Beyond the workspace, a forbidden_paths list (default: /etc, /sys, /boot, ~/.ssh, …) is always blocked regardless of workspace setting.

Shell command policy

For shell invocations:

  • allowed_commands: if non-empty, shell only runs commands whose basename is in this list
  • forbidden_commands: explicit denylist (rm -rf /, shutdown, kernel operations)
  • validate_command_execution: a pattern-matching pass that looks for dangerous flags, pipelines, and argument shapes

The validator runs before the command hits the shell.
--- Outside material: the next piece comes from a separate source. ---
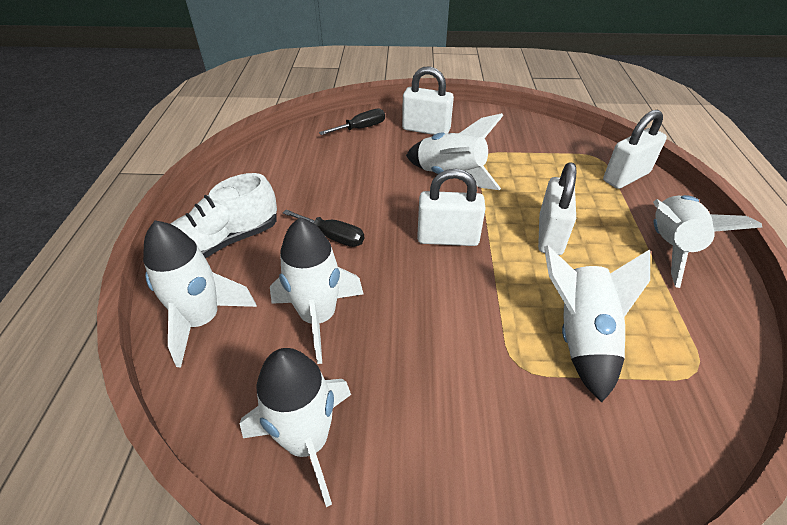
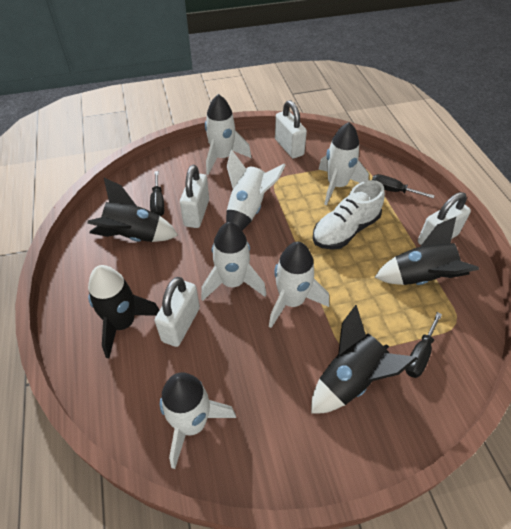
black rocket: 0 -> 4
black screwdriver: 2 -> 3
A blocked command surfaces as a tool error the model sees and can react to.

OS-level sandbox

When a sandbox backend is available, tool invocations run inside it:

PlatformDefault backend
LinuxLandlock (kernel) / Bubblewrap / Firejail / Docker, auto-detected
macOSSeatbelt (native)
WindowsAppContainer (experimental)
AnyDocker (if the daemon is reachable)

The sandbox confines filesystem access to the workspace, drops network reachability except what the tool explicitly needs, and removes access to the parent process's secrets.

Docs: Sandboxing.

Tool receipts

Tool receipts provide HMAC evidence that a successful tool call and its result passed through the runtime. When receipts are enabled, successful tool outputs receive an HMAC-SHA256 receipt over the call and result, and the receipt is fed back into the conversation with the tool result.

Receipts help catch fabricated tool claims. They are not a chained or durable audit log today: receipt keys are ephemeral, receipts are not cross-signed with the conversation hash, and persistent receipt storage is still future work.

Docs: Tool receipts.

Additional gates

Beyond the six layers:

  • OTP gating: [security.otp] gated_actions = ["shell", "browser", "file_write"] requires a one-time code before each listed action. Useful for remote-access scenarios.
  • Emergency stop: zeroclaw estop halts all in-flight tool calls. With [security.estop] enabled = true, resuming requires an OTP.
  • Prompt injection guard: scans model output for known injection patterns before tool calls are validated.
  • Leak detector: scans outbound channel responses for credentials and redacts matches before delivery. It covers deterministic credential patterns and can also run a standalone high-entropy-token heuristic.
  • Pairing guard: device pairing for channel auth; prevents stolen credentials from working on a new device.

Leak detector configuration

Configure outbound leak detection in its own TOML section:

toml
[security.leak_detection]
enabled = true
sensitivity = 0.7
high_entropy_tokens = true

enabled = false disables the entire outbound leak detector. high_entropy_tokens = false disables only the standalone entropy heuristic; deterministic credential patterns still run. sensitivity accepts 0.0 through 1.0; higher values are more aggressive.

The complete field table and defaults are in the Config reference.

When things go wrong

A blocked tool call doesn't silently fail:

  1. The security validator returns an error
  2. The runtime wraps it as a ToolResult::Err and hands it back to the model
  3. The model sees "Error: Shell command blocked by policy: forbidden pattern rm -rf /" and can retry, apologise, or ask the user

If a tool is excluded from the channel via [autonomy].non_cli_excluded_tools (which gates non-CLI channels as a group), it simply isn't advertised to the model on those channels. Model never sees a tool it can't use.

Default posture

Out of the box:

  • Autonomy: Supervised
  • Workspace-only: true
  • Sandbox: auto-detect (uses whatever the OS provides)
  • Audit logging: false (enable explicitly)
  • OTP: false
  • E-stop: false

This is a reasonable middle ground, safe enough for a laptop, permissive enough to not frustrate. Crank it up for production (OTP, audit, restricted tools) or down to YOLO for a dev box.